The mainstream media have tagged along, dropping any follow-ups to the Rove subpoena.
On the Web site for the Committee on the Judiciary, in connection with the Committee's success in forcing Rove and former White House Counsel Harriet Miers to testify before the Committee (in transcribed depositions) over the firing of the attorneys, Conyers states:
"I have long said that I would see this matter through to the end and am encouraged that we have finally broken through the Bush administrationís claims of absolute immunity."
Yes, Congressman Conyers, you did make that statement again and again ... but ... wasn't that concerning the Rove subpena in the Siegelman case?
12/22/08 - Update
The Department of Justice's Office of Professional Responsibility stated in a letter to Conyers today it expects to complete its probe into allegations of politicized prosecution in the Siegelman case "in the near future".
They also stated they are looking into allegations brought forward by Siegelman's attorneys that there was improper communication between jurors and members of the prosecution team during Siegelman's trial.
No word yet on what is happening with the Rove subpoena.
9/6/08 - Update
As expected, Rove refused to attend, citing "executive privilege." Not much has transpired since then.
7/3/08 - Update
Not much new news here. Rove's subpoena is for a July 10th testimony. He has already stated his refusal to attend.
5/28/08 - Buddy Logan
After Don Siegelman, a Democrat, won re-election as Alabama's Governor in 2002, GOP members got together in a midnight, closed door vote manipulation. There was something wrong with one of the machines in one county, they said.
Claiming they fixed the machine in their late-night, locked door operation, they announced later that morning "Well lookie here! Siegleman didn't win after all!

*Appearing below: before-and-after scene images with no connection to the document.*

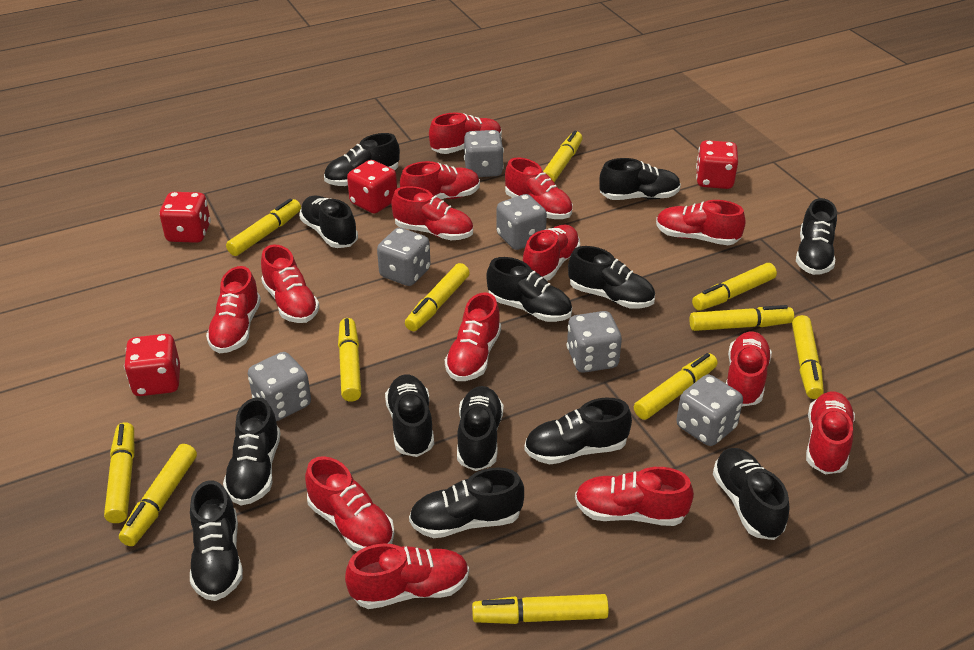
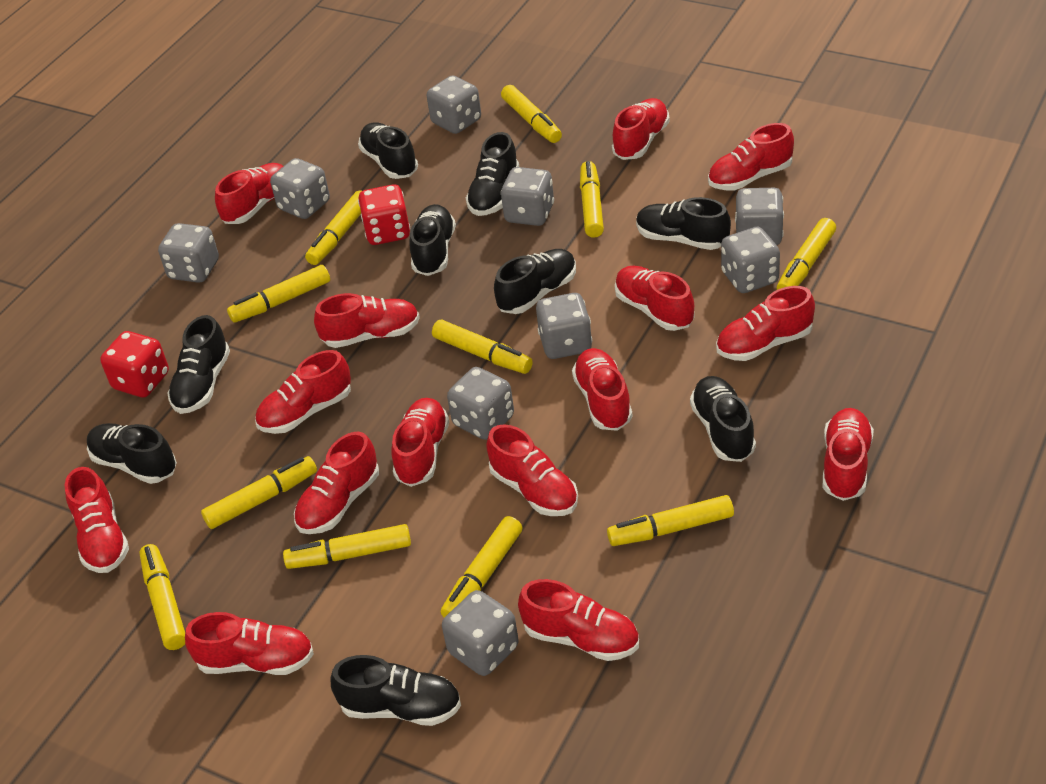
black shoe: 13 -> 9
grey dice: 6 -> 9
red dice: 4 -> 2
red shoe: 14 -> 15

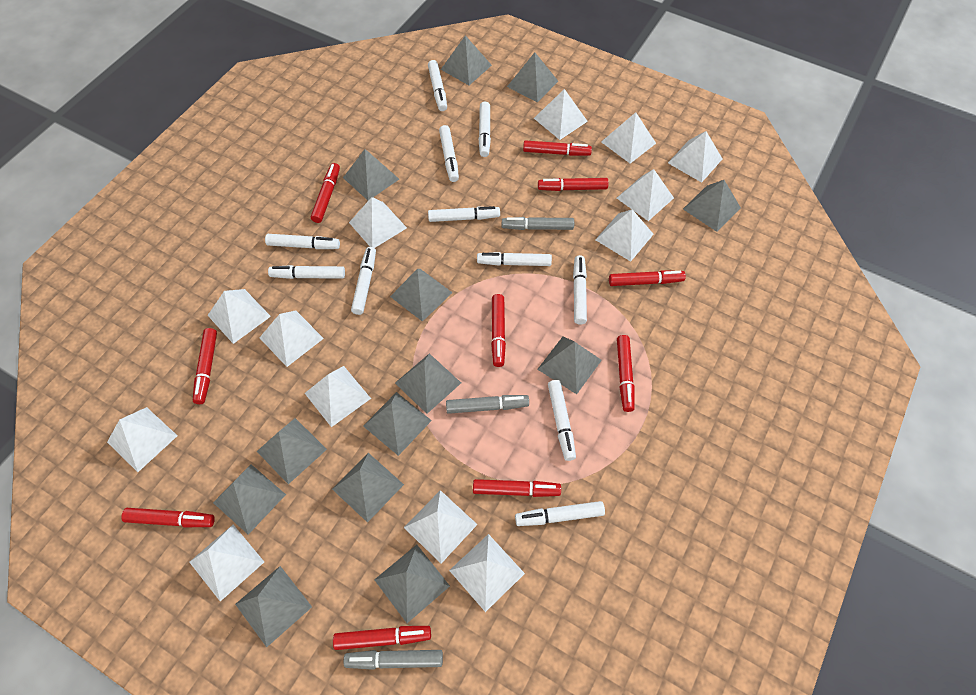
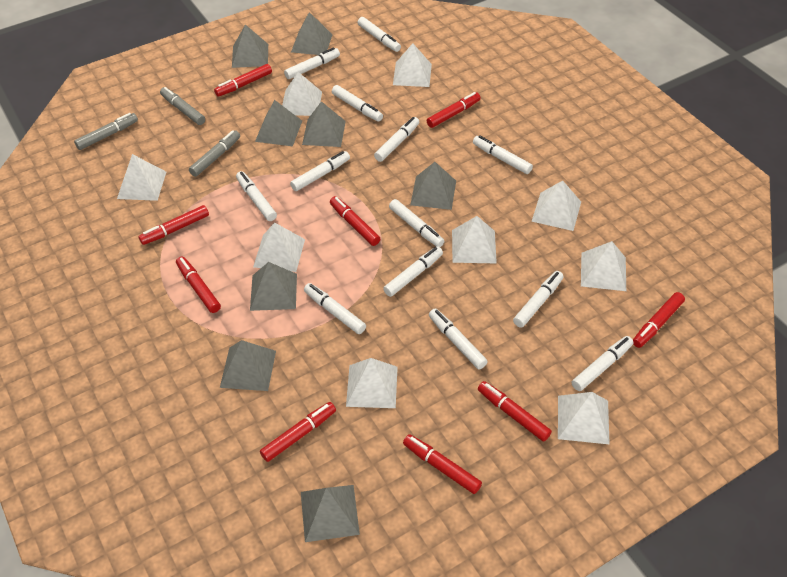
grey pyramid: 13 -> 8
red marker: 10 -> 9
white marker: 11 -> 13
white pyramid: 13 -> 9

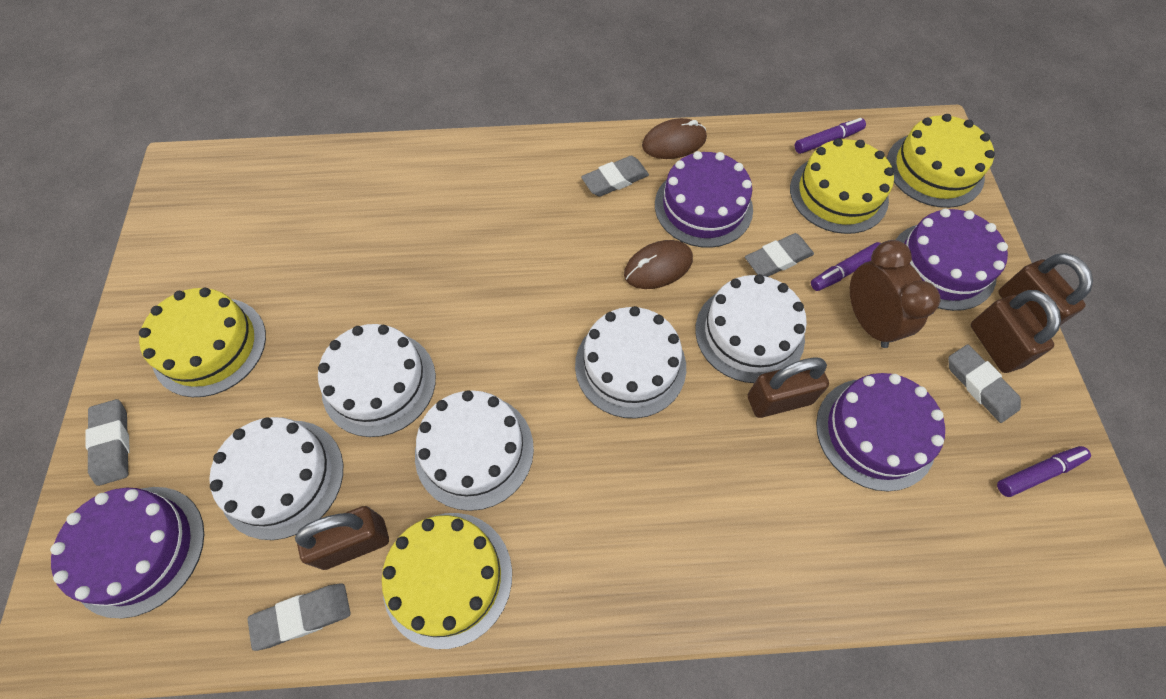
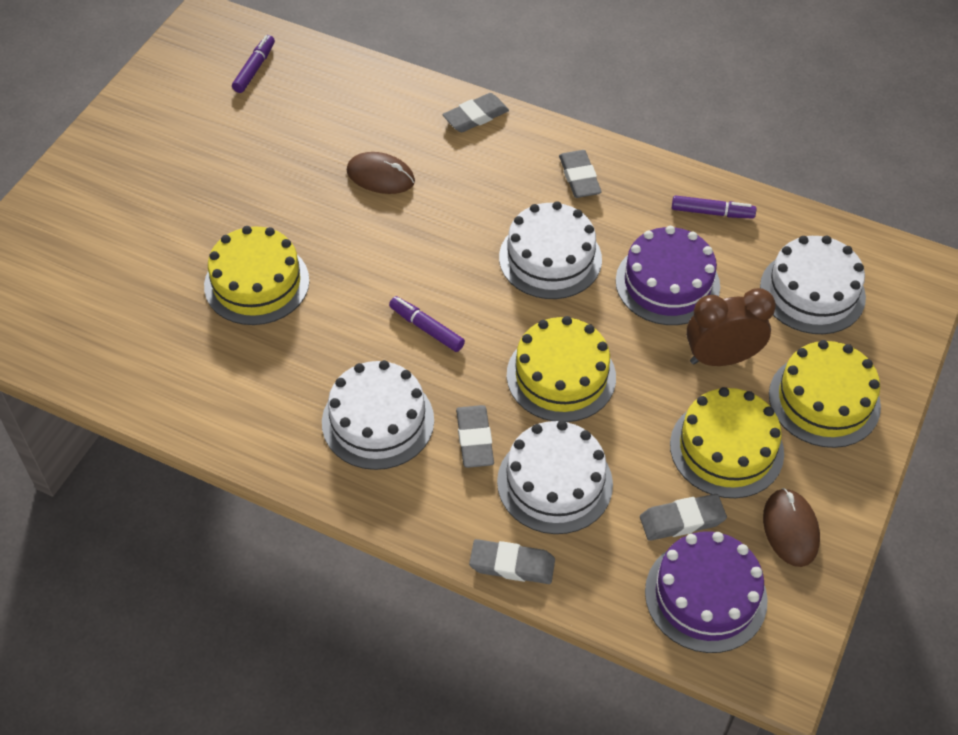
brown padlock: 4 -> 0
purple cake: 4 -> 2
white cake: 5 -> 4

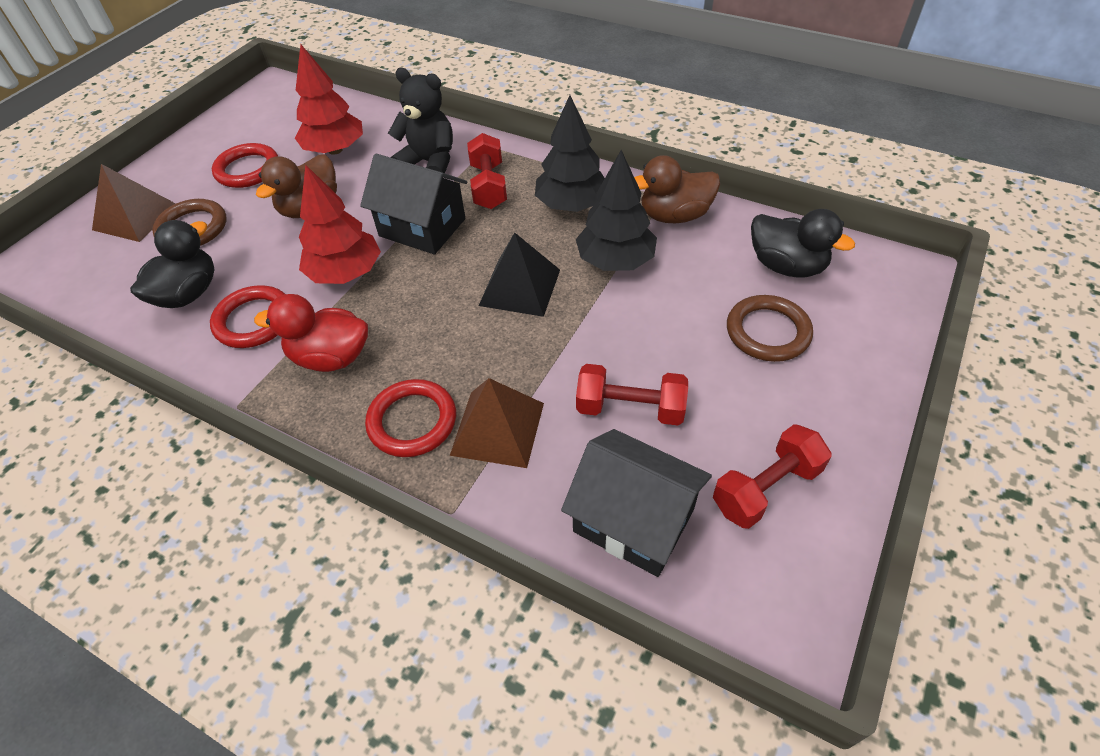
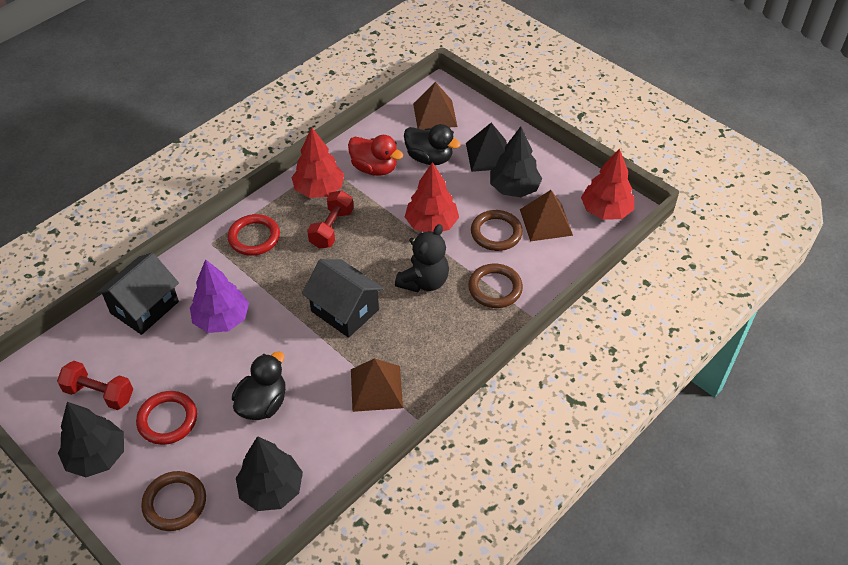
black tree: 2 -> 3
brown duck: 2 -> 0
brown pyramid: 2 -> 3
brown ring: 2 -> 3
purple tree: 0 -> 1
red dumbbell: 3 -> 2
red ring: 3 -> 2
red tree: 2 -> 3

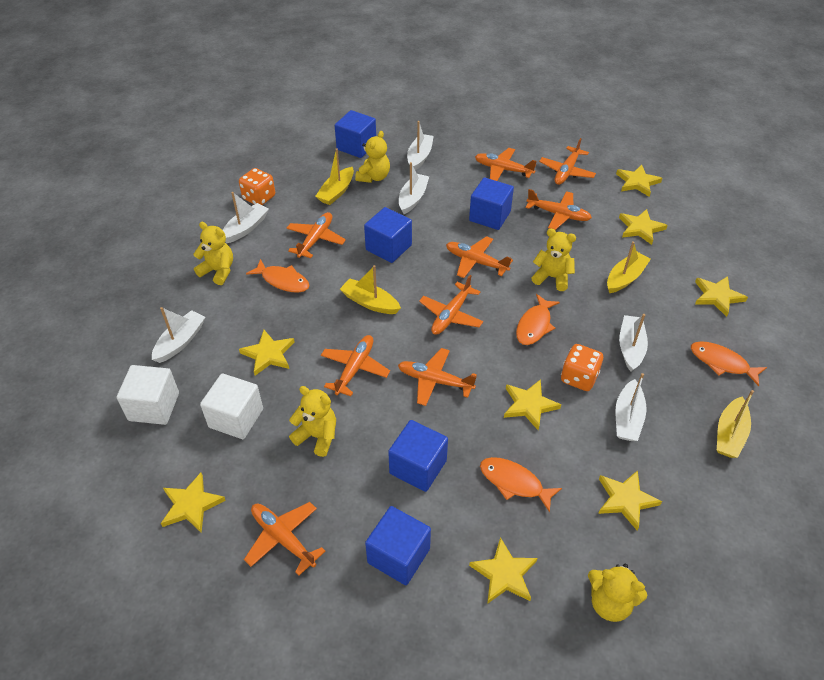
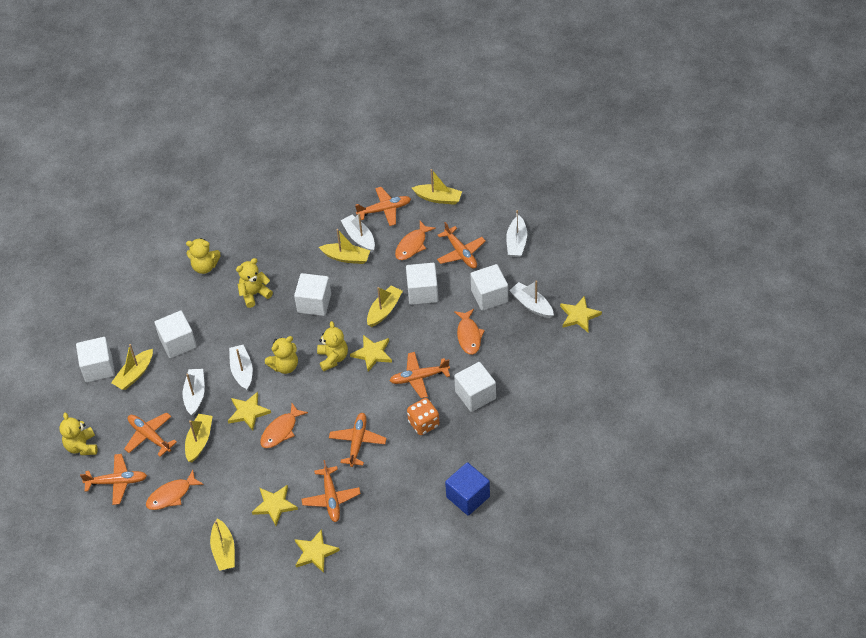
blue cube: 5 -> 1
orange dice: 2 -> 1
orange plane: 9 -> 7
white boat: 6 -> 5
white cube: 2 -> 6
yellow boat: 4 -> 6
yellow star: 8 -> 5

Gooolie!"
This was an illegal action, directly and unequivocally in violation of Alabama State laws and the Alabama State Constitution. With corrupt officials and judges to deal with, Siegleman decided not to fight.
To make sure he wasn't a problem, 3 months later, Siegleman was convicted of corruption and sentenced to 7 years in prison. After 25 different charges were thrown out previously by 3 different judges, Karl Rove apparently became involved (according to Singelman's rival's former campaign attorney), new charges of bribery and mail fraud were brought up, and Siegelman was convicted.
When asked whether he planned to testify about his role in the suspicious prosecution and imprisonment of Siegelman by the U.S. Department of Justice, Rove said that he had no intention of complying - even after being issued a subpoena by the House Judiciary Committee. Here is his exact response:
"Congress, the House Judiciary Committee, wants to be able to call presidential aides on its whim up to testify," Rove said. "It's going to be tied up in court and settled in court."
One of the keys to our system of checks and balances is the ability of Congress to oversee the activities of the executive branch and to seek testimony where appropriate. To describe this as a desire of Congress to "call presidential aides on its whim up to testify" is simply arrogant and, frankly, un-American.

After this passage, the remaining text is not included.